Wicedyrektor cieszyńskiej podstawówki przy ul. Błogockiej Alina Prajzler nie ukrywa radości i dumy z osiągniętego wyniku, który, jak zaznacza, jest efektem kilkuletniej współpracy uczniów, nauczycieli i rodziców.

„Mówimy o finiszu pewnego etapu procesu edukacji, kiedy trzeba wybrać szkołę. Decyzja ta ma wpływ na całe życie, decyduje, co będą dzieci robić w przyszłości, kim zostaną. Chodzi o to, żeby ten wybór i późniejsza działalność nie była przymusem czy koniecznością, ale żeby dawała satysfakcję, a nie frustracje. Ten cały proces edukacji, kiedy młodzi ludzie nabywają umiejętności samodzielnego myślenia, funkcjonowania w życiu i w społeczeństwie, wykorzystywania informacji, które posiadły, rozpoczął się w momencie, gdy dzieci przyszły do nas, na etapie wczesnoszkolnym” – wyjaśnia i zaznacza, że szkoła zawsze działała w trzech obszarach: dydaktyki, wychowania i opieki.

Pani dyrektor przyznaje, że szkołę im. Świętej Rodziny zawsze charakteryzował wysoki poziom nauczania. Świadczą o tym od wielu lat wysokie lokaty uczniów w olimpiadach i konkursach przedmiotowych.

„Co roku mamy laureatów, nie tylko finalistów. W tym roku również mieliśmy laureatów z matematyki i z biologii. Nasi uczniowie osiągają sukcesy w konkursach z polskiego, matematyki i angielskiego, ale również biorą udział w konkursach religijnych, sportowych, artystycznych, plastycznych, językowych, muzycznych. Mamy dziewczynkę, która na terenie całej Polski odnosi sukcesy wokalne” – informuje, zwracając uwagę, że za tymi sukcesami kryje się ciężka praca nauczycieli pomagających rozwijać talenty swych wychowanków.

„Trzeba też zachować równowagę między rozumem i sercem. Trzeba tak przekazywać wiedzę, żeby zainteresować podopiecznych samodzielnym jej pozyskiwaniem” – podkreśla i akcentuje współpracę z rodzicami. „Bez nich nie byłoby tych sukcesów” – zaznacza.

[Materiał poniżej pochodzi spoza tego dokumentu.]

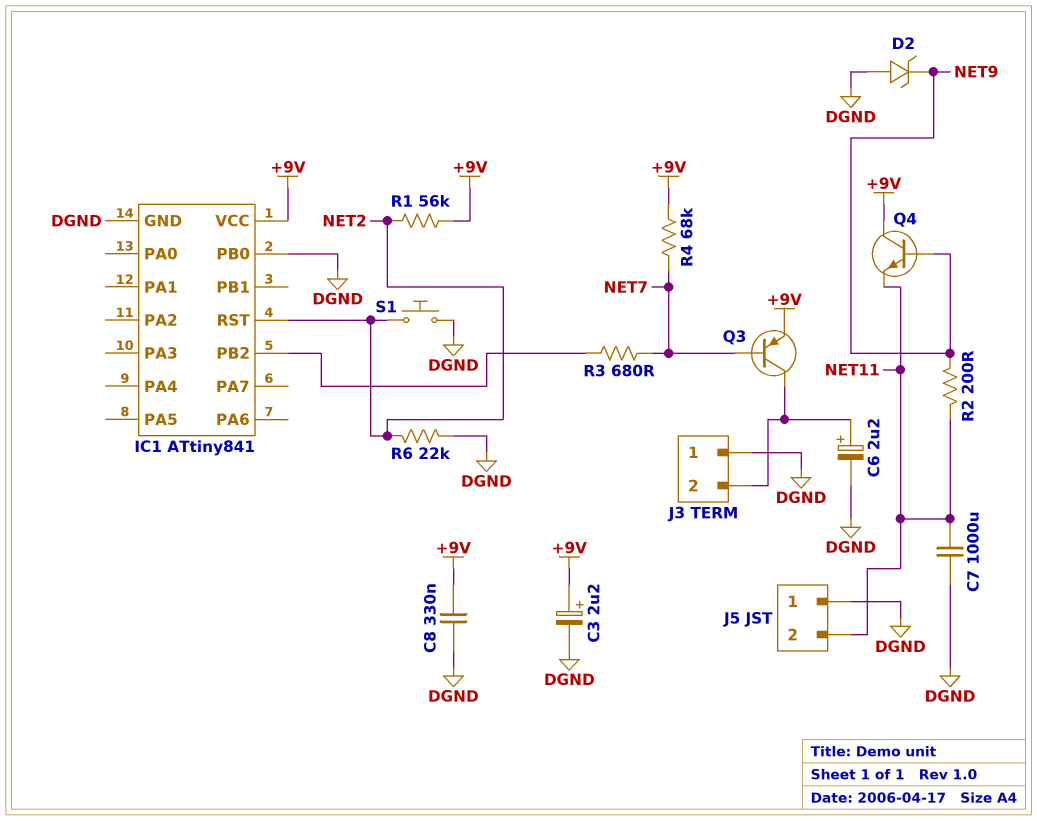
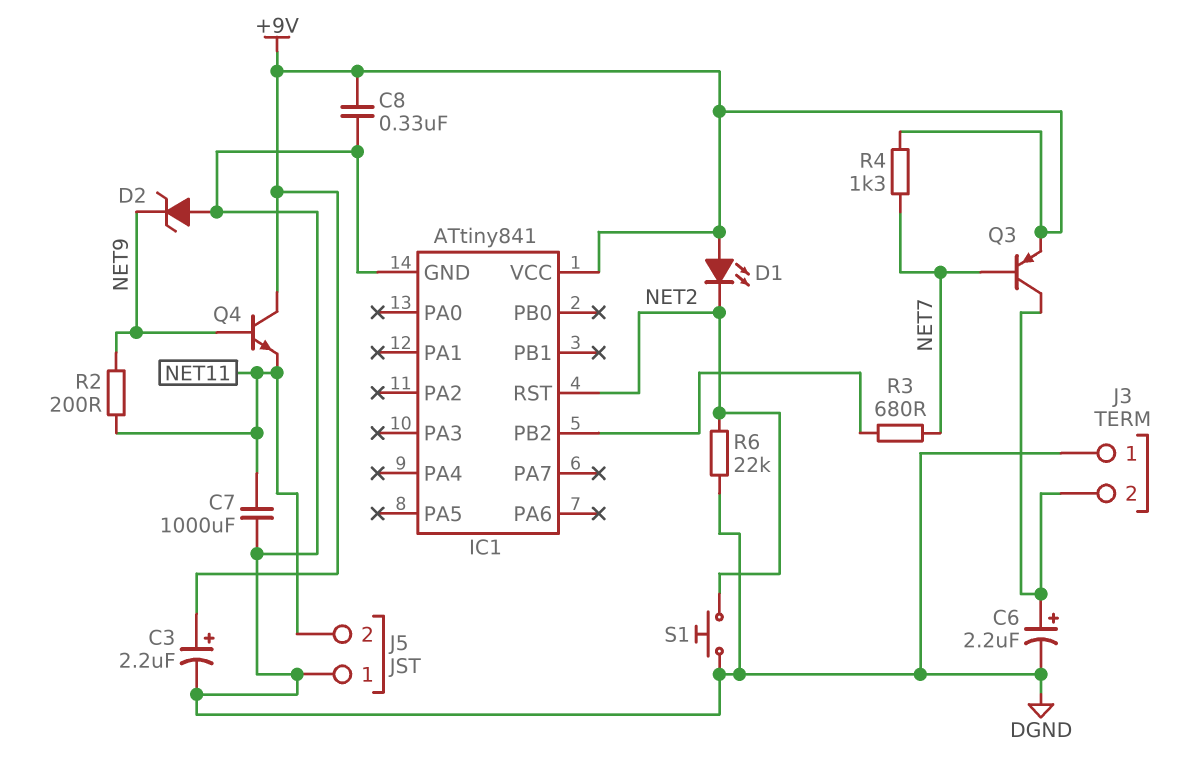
D1: none -> LED (A +9V, K NET2)
IC1 pin PB0: DGND -> none
R1: 56k (+9V, NET2) -> none
R4: 68k (+9V, NET7) -> 1.3k (+9V, NET7)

Jak wyjaśnia, szkoła przyjmuje wszystkie dzieci, także takie, którym jest trochę ciężej w nauce, z orzeczeniami o potrzebie kształcenia specjalnego. „Rolą nauczyciela jest to, żeby doprowadzić do takiego finiszu jak jest ten egzamin ósmoklasisty” – tłumaczy i przyznaje, że dużym wyzwaniem dla placówki był okres pandemii i czas nauki online. Według pani dyrektor, szkoła stanęła w tej sytuacji na wysokości zadania.

Alina Prajzler wskazuje, że ważnym fundamentem działalności szkoły jest rodzina i szacunek dla człowieka. „Nie zamiatamy problemów pod dywan, tylko rozmawiamy o konkretnych problemach z rodzicami. To się sprawdza. Na bieżąco mówimy rodzicom o mocnych i słabszych stronach ucznia. Dla nas najważniejszy jest człowiek” – mówi.

„Jesteśmy ludźmi wierzącymi, a wiara polega właśnie na szacunku do drugiej osoby” – zauważa i przypomina, że w szkole organizowane są liczne akcje charytatywne. „Nie jesteśmy odizolowani od problemów świata, uczymy troski o drugiego” – konkluduje.

Katolicka Szkoła im. Świętej Rodziny, której dyrektorem jest ks. Tomasz Sroka, liczy około 150 uczniów. Organem prowadzącym placówkę jest Stowarzyszenie „Dziedzictwo” św. Jana Sarkandra, z prezesem bp. Romanem Pindlem i wiceprezes Marią Liwczak.

Jak podała Centralna Komisja Egzaminacyjna, klas szkół podstawowych w Polsce, którzy w maju przystąpili do obowiązkowego egzaminu ósmoklasisty, za rozwiązanie zadań z języka polskiego uzyskali średnio 60 proc. punktów możliwych do otrzymania, a z matematyki – 57 proc.
Przystąpienie do egzaminu ósmoklasisty jest warunkiem ukończenia szkoły podstawowej, a jego wynik wpływa na przyjęcie ucznia do wybranej przez niego szkoły ponadpodstawowej. Połowa wszystkich punktów do zdobycia – to właśnie punkty za egzamin. Druga połowa to punkty za oceny na świadectwie szkolnym i inne osiągnięcia ucznia.